Heart attacks are common causes of death, especially in the urban, high-stressed world. They are sometimes preceded by repeated attacks of chest pain, referred to as angina. The pain may radiate to the left shoulder, arm or jaw. A recent article reviewed the current guidelines for treating stable angina pectoris that are developed by the American College of Cardiology Foundation (ACCF) and the American Heart Association (AHA). A summary of the article is provided below:
Stable angina pectoris refers to cardiac chest pain that occurs with exertion or emotional stress. If the chest pain persists for two or more months and does not vary in severity, character or with respect to triggering factors, the condition is called chronic stable angina pectoris. Current guidelines emphasize not only on treating the angina with medications, but also bringing about lifestyle modifications, and controlling blood pressure, cholesterol levels and diabetes, if present.
AdvertisementAmong the lifestyle modifications that could reduce angina symptoms, avoidance of smoking and alcohol is advised. Regular brisk walking for 30 to 60 minutes or other similar exercise is known to keep the heart healthy, of course depending on the underlying capacity of the patient. Weight should be controlled with a balanced diet and adequate activity. The salt and cholesterol content of the diet should be limited.
High blood pressure adds to the work of the heart. Medications like beta blockers or ACE inhibitors are used to control the blood pressure; these medications also help to improve angina symptoms. High cholesterol levels should be controlled through diet and medications to prevent further worsening of the angina. Diabetes should be treated with regulation of diet and anti-diabetes medications. Rosiglitazone, an antidiabetes drug, should not be used in diabetes patients with stable angina.
Nitrates are the standard drugs used to treat an attack of angina. They dilate blood vessels and reduce the work of the heart. A tablet of nitroglycerin is placed under the tongue following an angina attack; if the patient does not experience any relief, the tablet is repeated every 5 minutes for a total of 3 tablets. Nitrates that act over longer durations are also available.

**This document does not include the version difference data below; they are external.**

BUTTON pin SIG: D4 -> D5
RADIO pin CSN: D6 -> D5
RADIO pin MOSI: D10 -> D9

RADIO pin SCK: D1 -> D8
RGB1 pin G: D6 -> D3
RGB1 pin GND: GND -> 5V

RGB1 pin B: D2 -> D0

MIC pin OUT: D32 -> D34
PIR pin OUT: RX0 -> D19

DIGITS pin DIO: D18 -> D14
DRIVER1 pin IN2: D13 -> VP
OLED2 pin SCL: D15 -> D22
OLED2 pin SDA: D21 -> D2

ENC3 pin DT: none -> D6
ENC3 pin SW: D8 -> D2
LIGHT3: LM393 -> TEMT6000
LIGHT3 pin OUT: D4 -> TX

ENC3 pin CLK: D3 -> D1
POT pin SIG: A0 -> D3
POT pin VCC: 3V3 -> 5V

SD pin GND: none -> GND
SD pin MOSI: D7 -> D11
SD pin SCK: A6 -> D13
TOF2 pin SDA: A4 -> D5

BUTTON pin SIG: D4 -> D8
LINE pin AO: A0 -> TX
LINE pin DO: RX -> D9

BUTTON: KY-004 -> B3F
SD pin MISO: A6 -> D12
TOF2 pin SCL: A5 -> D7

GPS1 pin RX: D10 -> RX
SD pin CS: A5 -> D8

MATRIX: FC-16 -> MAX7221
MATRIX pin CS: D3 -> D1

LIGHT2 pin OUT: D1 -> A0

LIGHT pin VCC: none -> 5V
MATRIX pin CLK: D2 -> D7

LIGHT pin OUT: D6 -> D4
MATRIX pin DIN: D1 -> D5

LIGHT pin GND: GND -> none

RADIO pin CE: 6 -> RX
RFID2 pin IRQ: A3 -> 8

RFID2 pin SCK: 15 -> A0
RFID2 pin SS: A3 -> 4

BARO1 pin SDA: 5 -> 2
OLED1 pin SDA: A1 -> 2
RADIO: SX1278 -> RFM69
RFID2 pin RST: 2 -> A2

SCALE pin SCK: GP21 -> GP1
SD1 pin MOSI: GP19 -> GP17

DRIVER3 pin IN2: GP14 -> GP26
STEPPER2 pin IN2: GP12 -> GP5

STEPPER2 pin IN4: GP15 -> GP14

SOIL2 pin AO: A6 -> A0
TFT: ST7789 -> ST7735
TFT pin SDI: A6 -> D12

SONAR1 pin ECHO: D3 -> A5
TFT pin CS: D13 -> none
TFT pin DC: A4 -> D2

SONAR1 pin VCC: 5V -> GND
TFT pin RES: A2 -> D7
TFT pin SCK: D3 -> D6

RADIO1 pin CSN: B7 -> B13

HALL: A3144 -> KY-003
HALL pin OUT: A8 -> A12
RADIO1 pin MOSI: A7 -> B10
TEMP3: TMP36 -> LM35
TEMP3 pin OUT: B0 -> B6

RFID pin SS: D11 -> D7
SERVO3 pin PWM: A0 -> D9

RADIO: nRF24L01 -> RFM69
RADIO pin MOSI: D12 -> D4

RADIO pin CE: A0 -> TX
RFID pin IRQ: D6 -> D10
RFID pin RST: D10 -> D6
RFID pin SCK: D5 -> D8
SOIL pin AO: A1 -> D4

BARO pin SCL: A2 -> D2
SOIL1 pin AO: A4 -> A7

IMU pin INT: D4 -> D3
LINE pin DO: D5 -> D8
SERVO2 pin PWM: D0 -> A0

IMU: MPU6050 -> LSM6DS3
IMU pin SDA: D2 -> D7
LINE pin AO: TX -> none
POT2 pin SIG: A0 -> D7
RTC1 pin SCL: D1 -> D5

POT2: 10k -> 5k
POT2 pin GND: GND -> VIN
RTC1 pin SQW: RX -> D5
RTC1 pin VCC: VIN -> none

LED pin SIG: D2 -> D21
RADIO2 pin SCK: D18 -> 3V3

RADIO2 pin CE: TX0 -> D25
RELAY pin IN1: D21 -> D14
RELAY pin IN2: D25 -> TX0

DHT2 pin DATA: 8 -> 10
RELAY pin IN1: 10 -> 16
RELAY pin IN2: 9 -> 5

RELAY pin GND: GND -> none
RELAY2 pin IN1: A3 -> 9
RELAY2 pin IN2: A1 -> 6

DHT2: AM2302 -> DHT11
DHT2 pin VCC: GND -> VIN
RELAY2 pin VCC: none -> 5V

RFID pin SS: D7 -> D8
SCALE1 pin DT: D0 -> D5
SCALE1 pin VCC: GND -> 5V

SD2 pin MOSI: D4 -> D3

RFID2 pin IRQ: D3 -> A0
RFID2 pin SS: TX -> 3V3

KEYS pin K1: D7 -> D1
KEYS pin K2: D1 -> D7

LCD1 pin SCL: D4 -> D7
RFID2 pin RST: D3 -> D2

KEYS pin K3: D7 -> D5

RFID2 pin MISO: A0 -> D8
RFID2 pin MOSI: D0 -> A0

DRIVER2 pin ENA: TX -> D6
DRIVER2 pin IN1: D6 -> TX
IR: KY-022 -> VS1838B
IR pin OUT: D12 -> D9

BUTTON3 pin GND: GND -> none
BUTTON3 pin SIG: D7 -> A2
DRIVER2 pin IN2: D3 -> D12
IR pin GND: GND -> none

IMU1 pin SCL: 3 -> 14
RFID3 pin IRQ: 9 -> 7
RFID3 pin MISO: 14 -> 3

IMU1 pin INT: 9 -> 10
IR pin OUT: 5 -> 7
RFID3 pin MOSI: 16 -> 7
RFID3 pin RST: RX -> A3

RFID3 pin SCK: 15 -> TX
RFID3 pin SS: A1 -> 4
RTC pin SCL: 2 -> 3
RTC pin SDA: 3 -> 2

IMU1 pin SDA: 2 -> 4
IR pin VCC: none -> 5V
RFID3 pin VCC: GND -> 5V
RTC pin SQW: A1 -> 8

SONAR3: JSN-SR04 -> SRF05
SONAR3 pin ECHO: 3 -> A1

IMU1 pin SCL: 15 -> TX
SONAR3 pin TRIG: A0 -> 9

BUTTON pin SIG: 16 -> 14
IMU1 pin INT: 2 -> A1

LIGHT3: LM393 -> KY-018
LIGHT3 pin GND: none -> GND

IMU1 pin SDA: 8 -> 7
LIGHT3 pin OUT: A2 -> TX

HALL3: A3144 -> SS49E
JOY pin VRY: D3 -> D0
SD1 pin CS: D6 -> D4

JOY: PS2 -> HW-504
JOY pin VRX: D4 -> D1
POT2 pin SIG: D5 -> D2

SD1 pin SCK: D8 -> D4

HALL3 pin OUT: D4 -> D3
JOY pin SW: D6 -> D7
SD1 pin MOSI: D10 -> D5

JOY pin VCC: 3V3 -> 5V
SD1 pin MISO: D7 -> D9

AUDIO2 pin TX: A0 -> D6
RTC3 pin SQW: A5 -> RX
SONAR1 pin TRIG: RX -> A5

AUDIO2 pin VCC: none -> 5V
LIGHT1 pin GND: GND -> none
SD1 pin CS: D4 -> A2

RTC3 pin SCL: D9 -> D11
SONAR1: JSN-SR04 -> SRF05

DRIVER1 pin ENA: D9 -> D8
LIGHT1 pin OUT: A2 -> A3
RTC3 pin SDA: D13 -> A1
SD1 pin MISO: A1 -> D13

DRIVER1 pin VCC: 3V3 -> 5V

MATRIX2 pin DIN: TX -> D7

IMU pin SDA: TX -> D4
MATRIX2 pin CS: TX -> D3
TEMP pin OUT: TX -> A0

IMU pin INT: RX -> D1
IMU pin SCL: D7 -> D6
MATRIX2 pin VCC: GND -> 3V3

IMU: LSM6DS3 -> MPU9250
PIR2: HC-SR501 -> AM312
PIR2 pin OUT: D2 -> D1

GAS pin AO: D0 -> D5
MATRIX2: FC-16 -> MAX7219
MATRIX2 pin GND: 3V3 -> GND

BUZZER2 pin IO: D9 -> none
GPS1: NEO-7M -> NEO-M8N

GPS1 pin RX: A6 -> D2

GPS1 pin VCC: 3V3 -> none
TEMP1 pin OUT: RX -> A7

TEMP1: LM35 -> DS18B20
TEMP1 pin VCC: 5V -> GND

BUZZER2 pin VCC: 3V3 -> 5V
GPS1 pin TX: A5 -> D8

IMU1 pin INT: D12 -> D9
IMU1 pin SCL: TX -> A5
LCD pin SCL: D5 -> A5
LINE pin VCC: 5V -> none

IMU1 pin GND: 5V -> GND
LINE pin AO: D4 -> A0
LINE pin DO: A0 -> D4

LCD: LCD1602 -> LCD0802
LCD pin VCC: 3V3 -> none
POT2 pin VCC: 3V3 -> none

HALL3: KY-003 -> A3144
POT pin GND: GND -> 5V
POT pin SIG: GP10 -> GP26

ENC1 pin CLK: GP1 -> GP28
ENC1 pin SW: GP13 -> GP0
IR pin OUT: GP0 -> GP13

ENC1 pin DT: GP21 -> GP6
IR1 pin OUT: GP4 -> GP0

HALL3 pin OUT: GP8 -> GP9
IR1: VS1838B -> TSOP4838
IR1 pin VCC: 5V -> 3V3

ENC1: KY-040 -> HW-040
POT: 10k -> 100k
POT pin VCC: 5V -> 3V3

Other drugs are used mainly to prevent angina attacks. These include aspirin, which is administered in a low dose of 75 to 162 mg; this dose is much less than the dose used to treat headaches and other aches. In patients who cannot be given aspirin due to a possibility of a side effect, another drug, clopidogrel may be used as an alternative.
Drugs belonging to the group ACE inhibitors like ramipril and lisinopril reduce the work load of the heart, and therefore improve its functioning. Newer drugs like losartan and valsartan may be used in those cases that experience side effects with ACE inhibitors.
Drugs belonging to the beta-blocker group include carvedilol, metoprolol, or bisoprolol. These slow down the heart rate and therefore reduce the work and oxygen requirement of the heart. They should be started in all patients with angina, unless there is a definite contraindication. Calcium channel blockers like diltiazem and verapamil also bring about an action similar to beta blockers. They can be used in those cases where beta blockers cannot be prescribed.
Ranolazine is the newest drug approved for the treatment of chronic angina. It is used in cases where a beta blocker cannot be used or is insufficient to prevent angina. Currently, it is used only as a second-line drug in angina.
Thus, a combination of medications and lifestyle changes are recommended for the treatment of stable angina.
The Pathophysiology and Treatment of Stable Angina Pectoris; Suzanne Albrecht et al; US Pharm. 2013;38(2):43-60.